Bishop Gregory of Tours was surely describing smallpox when he wrote in 582 of the epidemic with vesicular eruption (lues cum vesicis) which began with sickness, fever and back pains. The fever abated with the copious eruption of hard, white vesicles which were very painful. Bad cases were fatal (amongst the young especially) on the 12th to 14th day.
The prevalence of the disease in these early times is indicated by the first clear description of smallpox by a physician. This was that of Isaacus Judaeus, or Isaac the Jew, who lived in the ninth century. Isaac theorised, since smallpox attacked everyone, that it was a natural fermentation of the blood in children in order to get rid of an impurity acquired in the womb. That smallpox continued to be a widespread scourge up to the time of the formal record of morbidity and mortality is evidenced by the quotation of De la Condamine (see above).

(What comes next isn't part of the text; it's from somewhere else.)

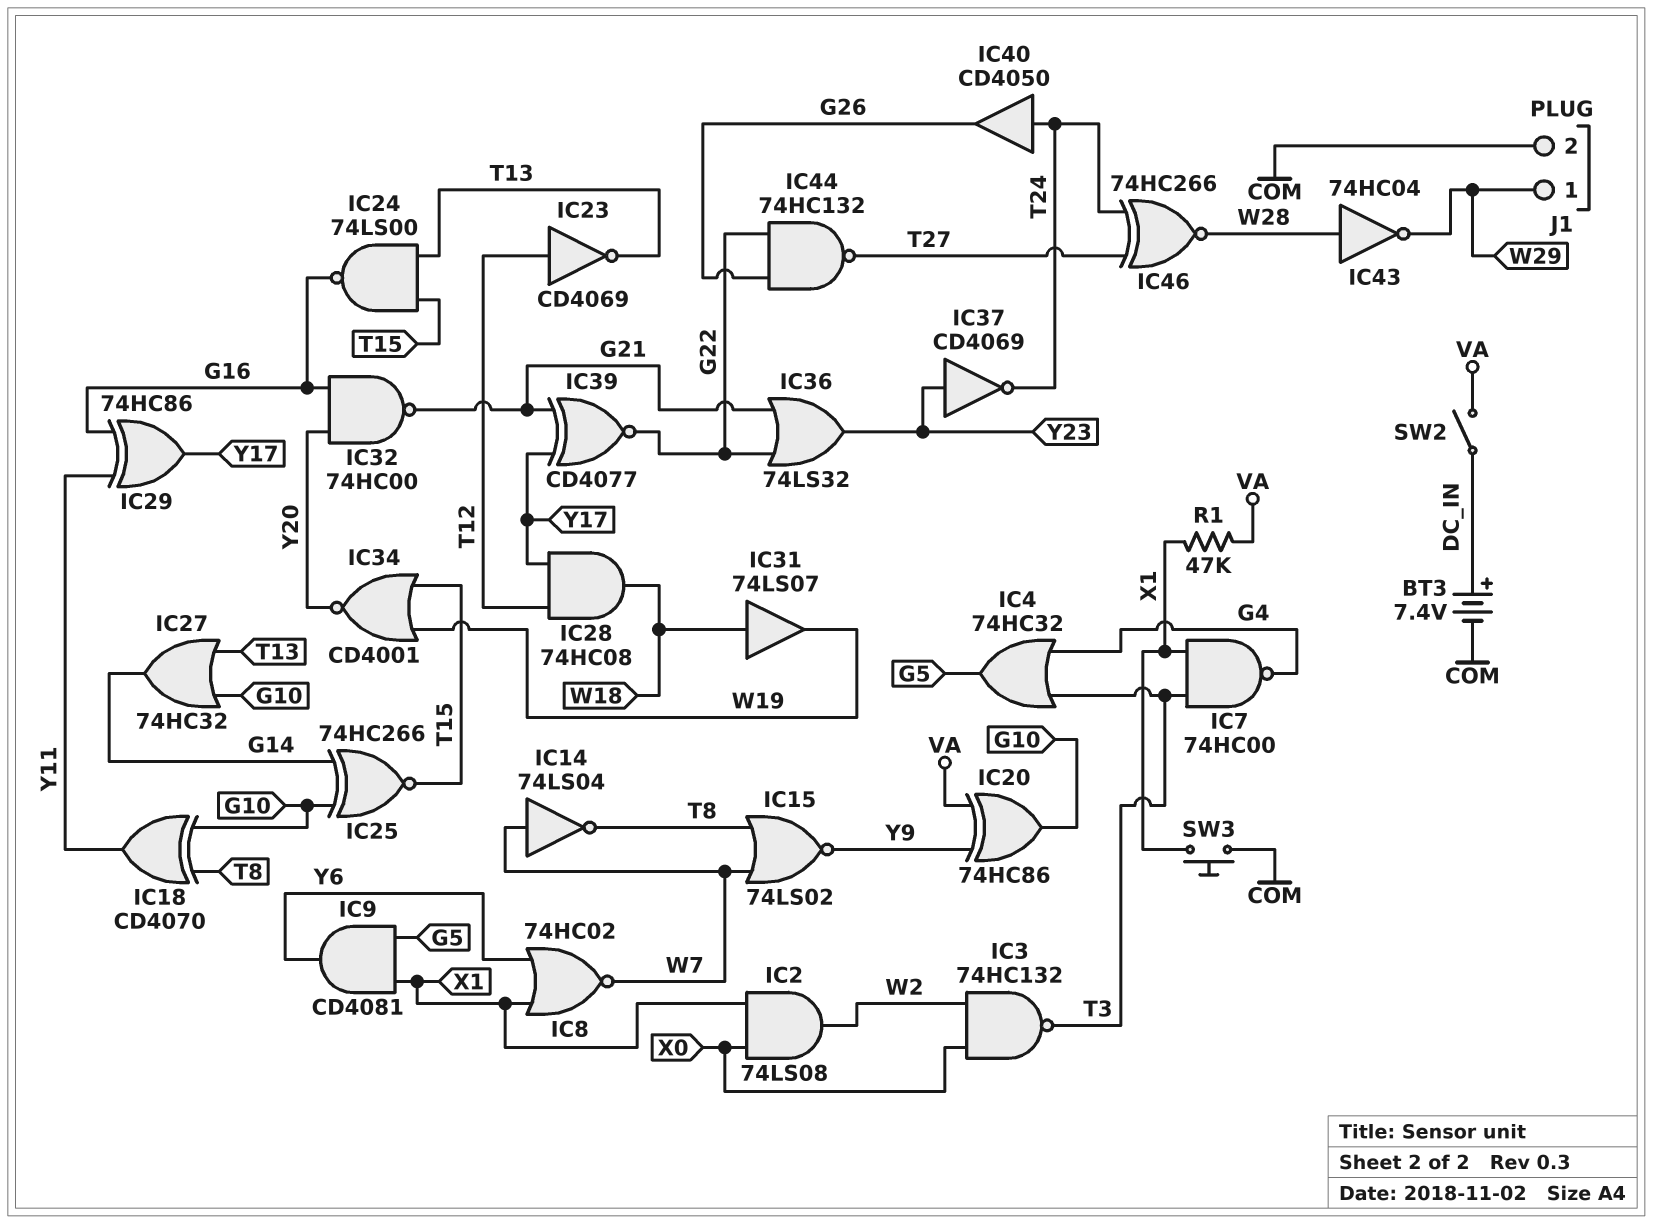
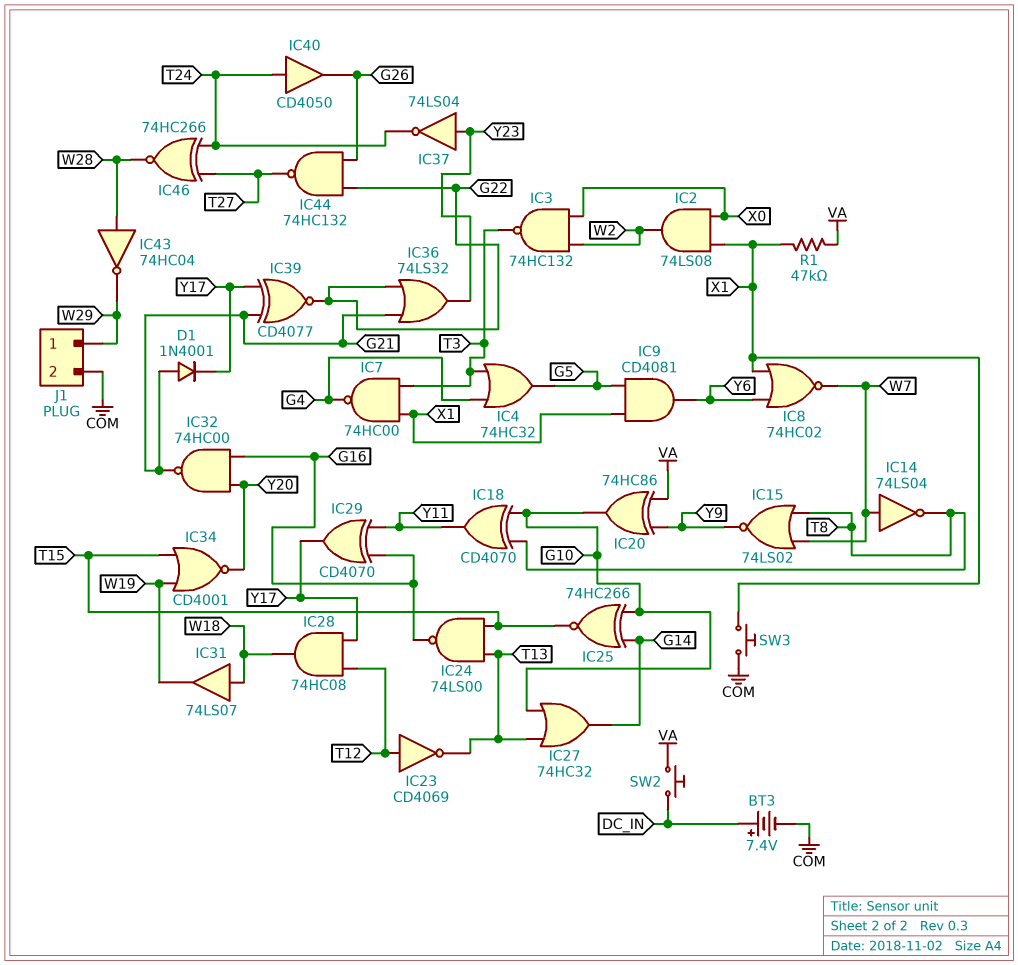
D1: none -> diode 1N4001 (A G21, K Y17)
IC29: XOR 74HC86 (in G16, in Y11, out Y17) -> XOR CD4070 (in G16, in Y11, out Y17)
IC37: NOT CD4069 (in Y23, out T24) -> NOT 74LS04 (in Y23, out T24)
SW2: switch (DC_IN, VA) -> button (DC_IN, VA)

Against this background it is not hard to understand the development of the technique of inoculation (or variolation). This was the deliberate infection of pustular matter, collected during a mild epidemic, into an incision in a healthy child. This practice stemmed from the clinical observation that one attack of smallpox conferred protection against the disease and was long used by physicians of ancient China and India. It was introduced into Europe in 1721 by Lady Mary Wortley Montague, wife of the British Ambassador to Turkey. Although efficacious, the procedure was extremely dangerous, causing at least three epidemics on the continent and being fatal in at least 1-2% of cases (2). That individuals were prepared to accept discomfort and such severe risks attests to the inevitability with which people accepted smallpox in the era before any statistics were available.
Vaccination
Jenner’s experiments, published in 1798, obviated the need for variolation and set the scene for the eventual eradication of smallpox. The story is familiar. Jenner, like others before, was intrigued by the accepted belief that individuals who came into contact with the comparatively rare disease of cowpox were immune to smallpox. In his classic experiment Jenner inoculated a boy with pus from a cowpox lesion on the hand of an infected dairymaid. Two months later the boy was inoculated with pus from a smallpox vesicle but did not develop the disease. “Vaccination” with cowpox resulted in immunity to smallpox. Vaccination gradually spread throughout Europe during the next hundred years.